This is an appeal from a, judgment in favor of the defendants in an action brought upon a $6,000 promissory note which the trial court found was entirely discharged by payments admittedly made by respondent Kawaoka to the payee, but which were applied by it against Kawaoka’s indebtedness upon an open book account. Respondent Carlson was an accommodation maker. It appears that on July 11, 1951, Kawaoka owed plaintiff’s assignor a sum in excess of $20,000 for merchandise purchased upon credit. Prior to that date the assignor had urged upon Kawaoka that he find some way to reduce the balance of this book account and suggested that he obtain an accommodation maker to execute a promissory note with him payable to the assignor for at least a part of the total sum owing. Kawaoka testified that he agreed to do this if an understanding could be had that payments thereafter made would all be applied to the retirement of the note and not credited to the open account. He said that he informed the assignor he would not be able to get an accommodation maker unless it could be so stipulated and that the assignor then agreed that such would be the understanding and that all payments made to him by Kawaoka would be credited upon the note until it was discharged. After the note was delivered it appears without dispute that sums in excess of $10,000 were paid in to the assignor by Kawaoka, but no payments were credited upon the note. Had the understanding as Kawaoka testified to it been kept the note would have been discharged. This testimony of Kawaoka was corroborated by a witness who was present during a conversation between Kawaoka and the assignor and who said that such an understanding was arrived at between the two men. The trial court found that the note had been paid and the foregoing testimony substantially supports that finding.

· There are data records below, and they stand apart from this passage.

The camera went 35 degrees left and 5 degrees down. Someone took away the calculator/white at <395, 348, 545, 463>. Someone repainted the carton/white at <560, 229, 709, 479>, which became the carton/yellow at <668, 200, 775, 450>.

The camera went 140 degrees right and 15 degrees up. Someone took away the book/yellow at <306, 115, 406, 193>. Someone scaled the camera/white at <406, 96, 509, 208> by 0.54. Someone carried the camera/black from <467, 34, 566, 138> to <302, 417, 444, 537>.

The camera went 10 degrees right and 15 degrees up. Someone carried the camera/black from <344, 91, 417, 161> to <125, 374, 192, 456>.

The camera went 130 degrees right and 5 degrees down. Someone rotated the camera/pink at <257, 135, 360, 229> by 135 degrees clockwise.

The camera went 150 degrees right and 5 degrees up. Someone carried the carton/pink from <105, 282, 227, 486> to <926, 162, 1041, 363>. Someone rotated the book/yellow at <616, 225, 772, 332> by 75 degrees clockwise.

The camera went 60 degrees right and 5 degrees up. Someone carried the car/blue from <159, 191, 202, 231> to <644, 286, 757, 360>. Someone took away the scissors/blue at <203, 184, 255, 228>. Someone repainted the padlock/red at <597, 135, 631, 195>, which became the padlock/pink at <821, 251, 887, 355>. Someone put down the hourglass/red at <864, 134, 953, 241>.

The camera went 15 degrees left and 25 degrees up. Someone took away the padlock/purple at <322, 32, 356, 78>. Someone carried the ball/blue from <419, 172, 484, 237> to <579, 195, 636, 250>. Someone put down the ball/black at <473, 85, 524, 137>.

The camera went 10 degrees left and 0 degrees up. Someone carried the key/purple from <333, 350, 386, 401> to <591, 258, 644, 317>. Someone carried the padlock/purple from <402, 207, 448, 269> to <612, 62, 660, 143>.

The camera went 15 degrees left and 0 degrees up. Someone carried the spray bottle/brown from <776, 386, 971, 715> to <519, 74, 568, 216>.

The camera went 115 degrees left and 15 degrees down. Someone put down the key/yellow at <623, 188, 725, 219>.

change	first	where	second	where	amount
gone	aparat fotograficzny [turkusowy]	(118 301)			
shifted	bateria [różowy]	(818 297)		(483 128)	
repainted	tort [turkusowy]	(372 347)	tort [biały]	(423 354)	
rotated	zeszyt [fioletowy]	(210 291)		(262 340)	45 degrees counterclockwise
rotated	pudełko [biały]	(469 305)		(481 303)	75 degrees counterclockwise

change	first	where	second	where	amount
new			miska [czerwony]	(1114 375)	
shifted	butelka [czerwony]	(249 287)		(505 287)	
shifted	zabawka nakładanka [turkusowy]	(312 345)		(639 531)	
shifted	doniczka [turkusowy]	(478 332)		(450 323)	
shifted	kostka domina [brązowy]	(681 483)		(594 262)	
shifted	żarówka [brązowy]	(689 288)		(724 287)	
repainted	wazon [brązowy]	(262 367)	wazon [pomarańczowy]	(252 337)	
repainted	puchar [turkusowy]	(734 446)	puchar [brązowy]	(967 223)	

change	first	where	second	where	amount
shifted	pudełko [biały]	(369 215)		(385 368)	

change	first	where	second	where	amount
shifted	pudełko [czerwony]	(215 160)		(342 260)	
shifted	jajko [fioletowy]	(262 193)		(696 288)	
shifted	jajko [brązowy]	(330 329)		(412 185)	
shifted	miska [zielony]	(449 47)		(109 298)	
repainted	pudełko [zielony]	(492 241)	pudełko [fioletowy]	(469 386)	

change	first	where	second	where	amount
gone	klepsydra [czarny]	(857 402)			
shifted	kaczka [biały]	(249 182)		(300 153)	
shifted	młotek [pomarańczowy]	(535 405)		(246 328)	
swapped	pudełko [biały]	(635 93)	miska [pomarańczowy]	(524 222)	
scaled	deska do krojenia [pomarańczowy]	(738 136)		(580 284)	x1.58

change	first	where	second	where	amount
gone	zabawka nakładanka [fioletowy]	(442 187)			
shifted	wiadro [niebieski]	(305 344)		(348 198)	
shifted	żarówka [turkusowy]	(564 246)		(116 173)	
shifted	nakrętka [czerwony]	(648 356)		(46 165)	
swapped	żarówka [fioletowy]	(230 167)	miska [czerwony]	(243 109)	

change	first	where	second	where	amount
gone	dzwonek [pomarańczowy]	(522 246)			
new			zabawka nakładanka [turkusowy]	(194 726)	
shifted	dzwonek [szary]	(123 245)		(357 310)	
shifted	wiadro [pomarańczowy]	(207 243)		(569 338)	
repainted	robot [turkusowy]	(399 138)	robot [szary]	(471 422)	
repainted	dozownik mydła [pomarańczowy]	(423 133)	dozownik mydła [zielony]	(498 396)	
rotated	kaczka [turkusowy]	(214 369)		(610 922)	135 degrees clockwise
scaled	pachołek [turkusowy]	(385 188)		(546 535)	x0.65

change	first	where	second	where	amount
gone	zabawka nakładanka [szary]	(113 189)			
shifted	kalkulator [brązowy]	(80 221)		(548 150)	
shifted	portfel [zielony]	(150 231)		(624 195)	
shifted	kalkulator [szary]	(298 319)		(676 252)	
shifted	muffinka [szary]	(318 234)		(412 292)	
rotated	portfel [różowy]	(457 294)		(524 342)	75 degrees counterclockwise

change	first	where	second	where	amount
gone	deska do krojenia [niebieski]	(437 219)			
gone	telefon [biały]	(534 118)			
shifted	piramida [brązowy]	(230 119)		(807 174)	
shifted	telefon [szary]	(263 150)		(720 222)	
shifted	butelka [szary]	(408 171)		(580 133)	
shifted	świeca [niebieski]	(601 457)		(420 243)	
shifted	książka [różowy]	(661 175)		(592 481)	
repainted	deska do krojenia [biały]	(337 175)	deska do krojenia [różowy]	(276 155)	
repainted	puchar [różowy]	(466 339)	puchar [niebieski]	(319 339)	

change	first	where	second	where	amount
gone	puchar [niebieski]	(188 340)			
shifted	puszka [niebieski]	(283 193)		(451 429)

The sole point presented for reversal is that the trial court erred in sustaining an objection made by Carlson’s attorney when appellant’s counsel called Carlson as a witness under section 2055 of the Code of Civil Procedure. In the course of that ruling the court announced that said section was not applicable and afforded no reason why Carlson could be called and subjected to cross-examination as an adverse witness thereunder. The record is unsatisfactory. The reporter’s transcript contains nothing that refers to the foregoing incident, but the clerk’s transcript does contain a memorandum opinion rendered by the trial court when denying a motion for new trial based upon the same asserted error. The *409 matter was fully discussed in appellant’s opening brief. It appears that no offer of proof was made as to what Carlson might testify to if called and questioned. Respondent filed no brief. The clerk of this court, pursuant to rule 17, subdivision (b), notified the parties that the case would be submitted for decision on the record and on appellant’s opening brief unless respondent’s brief was filed, but no such brief was forthcoming. The matter was regularly placed on the calendar and is ready for decision and this court feels it has no course open to it except to accept as true the statement of facts in appellant’s opening brief, in conformity with said rule 17, subdivision (b).
The ruling of the trial court constitutes reversible error.
(Lawless
v.
Calaway,
The judgment is reversed.
Peek, J., and Schottky, J., concurred.